According to this morning’s Daily Telegraph, ministers intend to introduce ‘driverless’ lorries onto British motorways next year.
The model, which has been trialled in the US and Europe and which the Government has spent £8.1 million testing, involves a convoy of three HGVs with only one driver. The latter vehicles take their cues from the manned one at the front.
Elsewhere in the same paper we read that Nippon Yusen KK, a Japanese container shipping firm, intends to remotely pilot one of its vessels across the Pacific Ocean to North America.
Apparently the industry believes that automation will not only save costs, but will prevent accidents as the majority are currently caused by human error.
Yet a third story, this time in The Times, puts a less optimistic spin on this drive for automation: one of the possible explanations for the recent crashes by US Navy vessels is remote Chinese interference with their navigation systems. Per the article:
“The US navy did not rule out sabotage, including cyberattacks, when it launched an investigation into the second fatal crash this year involving a Pacific fleet ship. However, it said there was no specific evidence of foul play. The former commander said that there was a possibility that the steering on the US ship or the tanker could have been hacked and that the Chinese vessel may have played a part in this.”
Ever-increasing automation, partnered with the growth of networking and internet connectivity, is not without risk. It seems likely that anybody who can hack a military warship could do the same to a remote-controlled merchantman, whilst the risks posed by automated lorries, in light of the recent trend towards vehicular terrorism, are obvious.
Nor would such things even be vulnerable only to states or well-resourced terrorist groups.
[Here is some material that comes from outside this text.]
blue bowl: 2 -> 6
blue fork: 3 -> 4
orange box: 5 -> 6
Individuals and groups of hackers have proven quite capable of causing havoc already, and linking our homes and cars up to the internet will only lengthen their reach.
Self-driving vehicles and other forms of automation pose plenty of ethical challenges, such as what their priorities should be in the event of a collision, or what to do with the vast numbers of people who make a living driving road freight in countries like the US.
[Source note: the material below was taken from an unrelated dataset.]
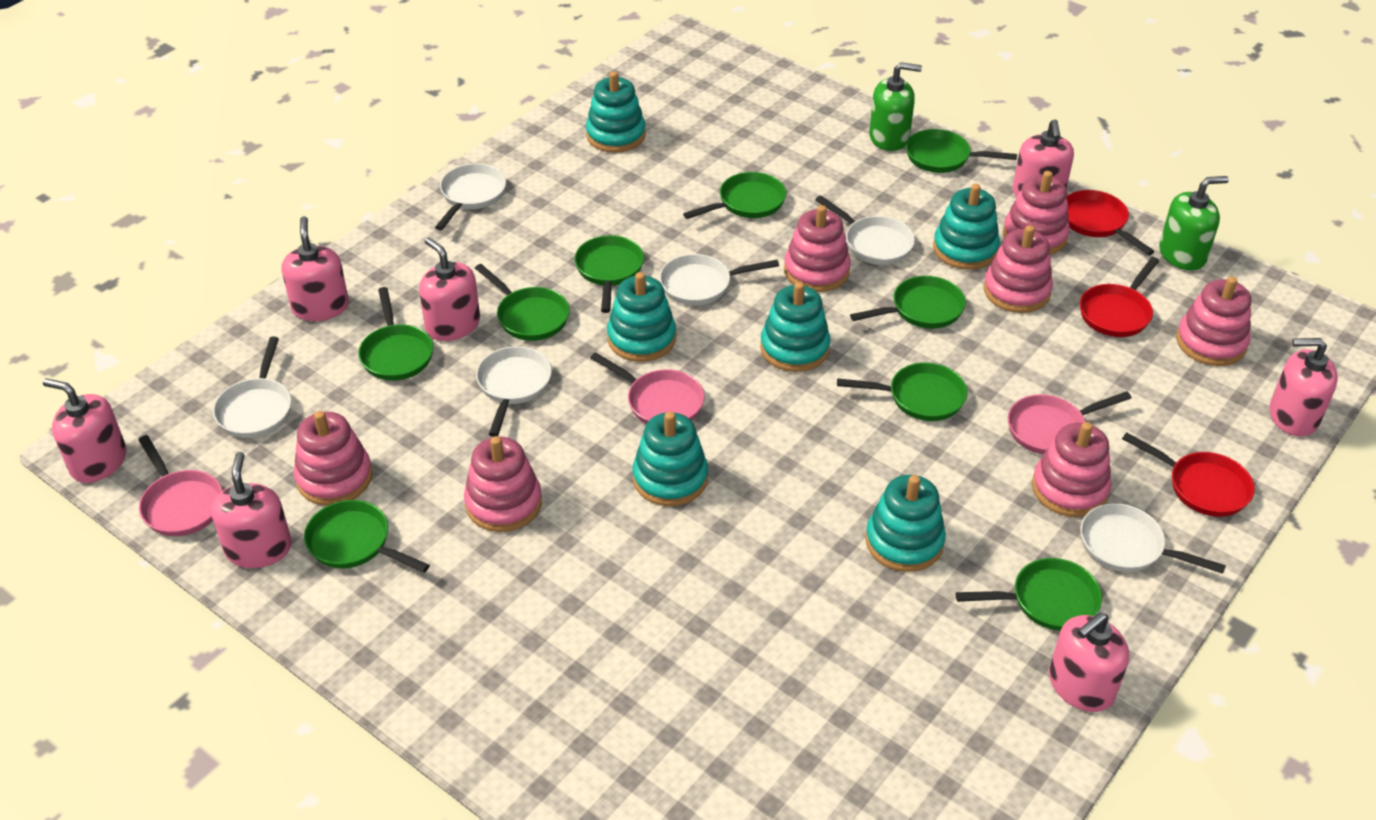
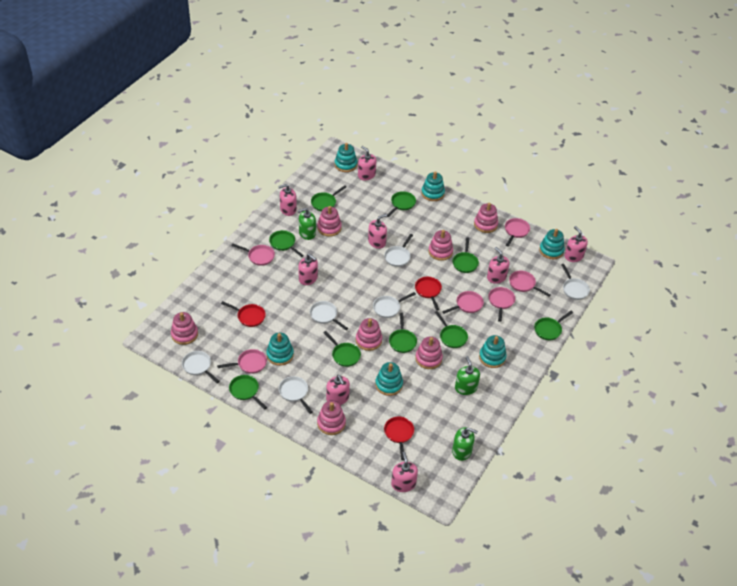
green soap dispenser: 2 -> 3
pink pan: 3 -> 6
pink soap dispenser: 7 -> 8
Given that, the prospect of hackers staging remote hijackings may seem a little sci-fi to take seriously. But its important that this is addressed if this new technology is to be embraced by the public: it might only take one or two incidents to turn opinion against driverless vehicles, and the shale gas industry can attest to the fact that a strong economic case is only so much use against a strong headwind of public scepticism.
The Govenment are clearly keen to give self-driving technology a fighting chance. If so, the best time to develop proper security measures is alongside these projects in their trial stages. This would both help safeguard against potential problems but be an investment in allaying popular concerns.
Ministers should make sure they have the safety angle covered before trying to take human hands off the steering wheel, or they may never be allowed to.